Stuck in the Mud

The woman tried to move her feet. However much she wriggled and jiggled her legs, they wouldn’t free. She stood up straight, hands pushing into the small of her back, closing her eyes with a weary sigh.

On every side the world moved around the mud puddle. Children danced and ran, energy pouring out of them and towards her in torrents, but the torrents died away to drips before they reached the mud puddle. Busy busy people power-walked, focused, in a straight line towards a goal she couldn’t see. Where their so-straight path crossed her puddle, it veered around the outskirts, as if repelled by the negative power like a magnetic forcefield.

She tried again to get free but her struggles only seemed to suck her further in. The mud crept up her leg, cold and dark, and she shivered. She started to call out for help. She called louder and louder; no-one heard, although every now and then someone would stop and look around them as if bothered by something they couldn’t quite work out. Shaking their heads, they always moved on.

To her left she saw, out of the corner of her eye, a dark cloud beginning to crawl over the sky.

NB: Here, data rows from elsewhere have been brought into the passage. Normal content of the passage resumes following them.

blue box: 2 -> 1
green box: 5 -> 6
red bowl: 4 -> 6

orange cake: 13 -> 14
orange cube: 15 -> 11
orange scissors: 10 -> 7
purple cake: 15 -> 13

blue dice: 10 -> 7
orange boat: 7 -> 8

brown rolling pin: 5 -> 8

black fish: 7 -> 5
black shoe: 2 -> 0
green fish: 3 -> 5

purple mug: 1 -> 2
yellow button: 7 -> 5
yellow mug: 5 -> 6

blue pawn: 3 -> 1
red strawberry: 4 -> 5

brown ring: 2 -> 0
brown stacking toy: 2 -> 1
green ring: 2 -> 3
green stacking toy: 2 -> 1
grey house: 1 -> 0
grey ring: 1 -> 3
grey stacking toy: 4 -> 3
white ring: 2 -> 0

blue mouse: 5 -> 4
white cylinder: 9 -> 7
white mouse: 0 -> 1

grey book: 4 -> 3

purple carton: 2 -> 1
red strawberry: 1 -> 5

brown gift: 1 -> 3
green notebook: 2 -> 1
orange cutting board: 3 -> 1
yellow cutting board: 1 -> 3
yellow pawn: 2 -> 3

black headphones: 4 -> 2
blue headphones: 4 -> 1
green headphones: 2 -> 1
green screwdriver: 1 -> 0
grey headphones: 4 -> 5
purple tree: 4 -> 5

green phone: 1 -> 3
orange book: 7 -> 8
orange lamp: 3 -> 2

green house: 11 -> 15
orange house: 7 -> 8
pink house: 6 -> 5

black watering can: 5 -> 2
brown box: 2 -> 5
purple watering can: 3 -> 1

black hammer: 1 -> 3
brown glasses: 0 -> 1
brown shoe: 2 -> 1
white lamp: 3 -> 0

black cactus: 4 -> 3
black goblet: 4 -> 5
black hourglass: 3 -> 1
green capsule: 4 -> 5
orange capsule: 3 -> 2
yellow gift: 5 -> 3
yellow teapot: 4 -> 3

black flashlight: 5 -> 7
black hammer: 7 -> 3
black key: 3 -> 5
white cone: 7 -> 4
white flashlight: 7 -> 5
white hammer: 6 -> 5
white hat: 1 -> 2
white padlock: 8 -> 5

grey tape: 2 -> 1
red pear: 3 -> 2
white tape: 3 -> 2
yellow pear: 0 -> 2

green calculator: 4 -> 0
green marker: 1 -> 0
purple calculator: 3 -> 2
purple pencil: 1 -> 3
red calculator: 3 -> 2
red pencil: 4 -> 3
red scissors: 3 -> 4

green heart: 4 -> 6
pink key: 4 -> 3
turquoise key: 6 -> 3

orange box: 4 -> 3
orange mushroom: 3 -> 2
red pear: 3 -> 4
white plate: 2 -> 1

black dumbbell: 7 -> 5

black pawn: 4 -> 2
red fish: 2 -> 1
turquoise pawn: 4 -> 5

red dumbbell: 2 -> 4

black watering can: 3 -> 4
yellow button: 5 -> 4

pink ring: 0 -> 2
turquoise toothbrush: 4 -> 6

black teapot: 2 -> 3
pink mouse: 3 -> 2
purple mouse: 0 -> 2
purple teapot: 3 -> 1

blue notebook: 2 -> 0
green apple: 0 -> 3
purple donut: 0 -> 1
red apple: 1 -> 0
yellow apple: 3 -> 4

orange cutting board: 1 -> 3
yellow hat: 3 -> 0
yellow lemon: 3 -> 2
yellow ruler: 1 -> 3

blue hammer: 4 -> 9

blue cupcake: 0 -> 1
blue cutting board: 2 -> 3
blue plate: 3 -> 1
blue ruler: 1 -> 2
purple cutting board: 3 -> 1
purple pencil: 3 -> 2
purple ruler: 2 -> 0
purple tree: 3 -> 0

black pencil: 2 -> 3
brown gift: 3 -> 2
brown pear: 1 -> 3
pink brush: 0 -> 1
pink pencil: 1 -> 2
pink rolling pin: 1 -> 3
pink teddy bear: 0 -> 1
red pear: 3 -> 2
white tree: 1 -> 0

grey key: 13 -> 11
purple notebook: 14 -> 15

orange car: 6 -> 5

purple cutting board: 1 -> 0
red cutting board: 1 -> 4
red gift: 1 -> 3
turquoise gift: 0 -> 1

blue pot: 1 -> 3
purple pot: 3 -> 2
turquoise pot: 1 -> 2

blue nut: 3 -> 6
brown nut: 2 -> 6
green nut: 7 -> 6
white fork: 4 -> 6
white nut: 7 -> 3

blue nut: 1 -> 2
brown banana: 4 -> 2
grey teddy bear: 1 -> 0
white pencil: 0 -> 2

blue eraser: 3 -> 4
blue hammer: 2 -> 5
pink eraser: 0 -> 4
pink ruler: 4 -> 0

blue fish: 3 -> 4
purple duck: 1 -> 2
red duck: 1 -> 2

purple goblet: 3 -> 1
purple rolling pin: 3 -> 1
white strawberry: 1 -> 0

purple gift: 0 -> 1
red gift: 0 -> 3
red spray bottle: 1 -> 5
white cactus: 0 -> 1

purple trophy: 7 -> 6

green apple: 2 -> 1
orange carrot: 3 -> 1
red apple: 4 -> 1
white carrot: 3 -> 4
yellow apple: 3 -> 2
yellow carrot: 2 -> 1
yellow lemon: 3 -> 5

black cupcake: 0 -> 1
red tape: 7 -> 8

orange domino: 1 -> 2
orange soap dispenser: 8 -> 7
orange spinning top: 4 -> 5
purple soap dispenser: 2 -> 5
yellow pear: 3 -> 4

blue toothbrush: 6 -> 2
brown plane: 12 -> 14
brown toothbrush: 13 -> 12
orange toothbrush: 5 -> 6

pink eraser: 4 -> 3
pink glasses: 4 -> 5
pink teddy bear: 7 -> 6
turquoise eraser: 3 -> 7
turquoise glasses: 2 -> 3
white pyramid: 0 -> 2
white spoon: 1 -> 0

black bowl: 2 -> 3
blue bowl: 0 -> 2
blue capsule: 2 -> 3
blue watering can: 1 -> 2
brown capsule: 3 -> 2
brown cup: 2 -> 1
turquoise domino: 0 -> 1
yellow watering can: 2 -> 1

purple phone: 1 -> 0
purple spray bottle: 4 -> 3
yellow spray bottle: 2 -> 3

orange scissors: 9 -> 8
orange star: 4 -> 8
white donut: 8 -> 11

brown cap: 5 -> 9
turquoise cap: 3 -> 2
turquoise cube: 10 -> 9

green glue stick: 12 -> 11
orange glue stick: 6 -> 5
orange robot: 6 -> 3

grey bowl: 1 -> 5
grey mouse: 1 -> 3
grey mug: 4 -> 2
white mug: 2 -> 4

She sobbed once and the breath caught in her throat with the cold. Her legs were aching from the effort of holding her increasingly heavy body up, and she slumped, her hands resting on her thighs taking as much of her weight as they could. Shallow breaths turned to droplets in the damp air. As she began to give up her hands slid down her legs. She jerked herself up for one last look at the world around the mud puddle and saw, in the distance, other people stuck in their own puddles. One caught her eye and they smiled humourlessly at each other. He waved at her, and began to raise his leg. She watched him wobble as he managed to free first one foot, then the other, stepping out of his puddle and striding away, mingling into the crowd with only a watery brown mudstain on his clothes as evidence of his entrapment.

She gritted her teeth, grinding them until they hurt and her jaw was locked in place. She stared down at her legs and willed her foot to lift free of the slime around it. It began to move; still sucked under the surface but starting to shift slightly. At the edge of the circle the man stood waiting; he’d returned for her. Every ounce of strength was forced into that obedient leg and it juddered free. She took big sticky steps, wading through the treacly mud with aching slowness until she finally stood with one foot poised to step into freedom. She looked back over her shoulder at the ever-present, threatening dark cloud and then turned, put each foot in turn onto solid ground.

She stretched in the sunshine and revelled in the warmth seeping into her skin, like a lazy cat on some Mediterranean tiled roof. Her eyes narrowed against the brightness and the colour.

Then she walked away.

8 thoughts on “Stuck in the Mud”

  1. Ha! This hits the spot alright, have you been a fly on my wall? Very much enjoyed the way you told this and the Mediterranean image at the end. Really good.

  2. Thanks Clare and Alison! It’s the first time I’ve tried writing as catharsis and it felt really helpful. Hopefully other people like yourselves can identify with it although I’m sure it can be expressed better!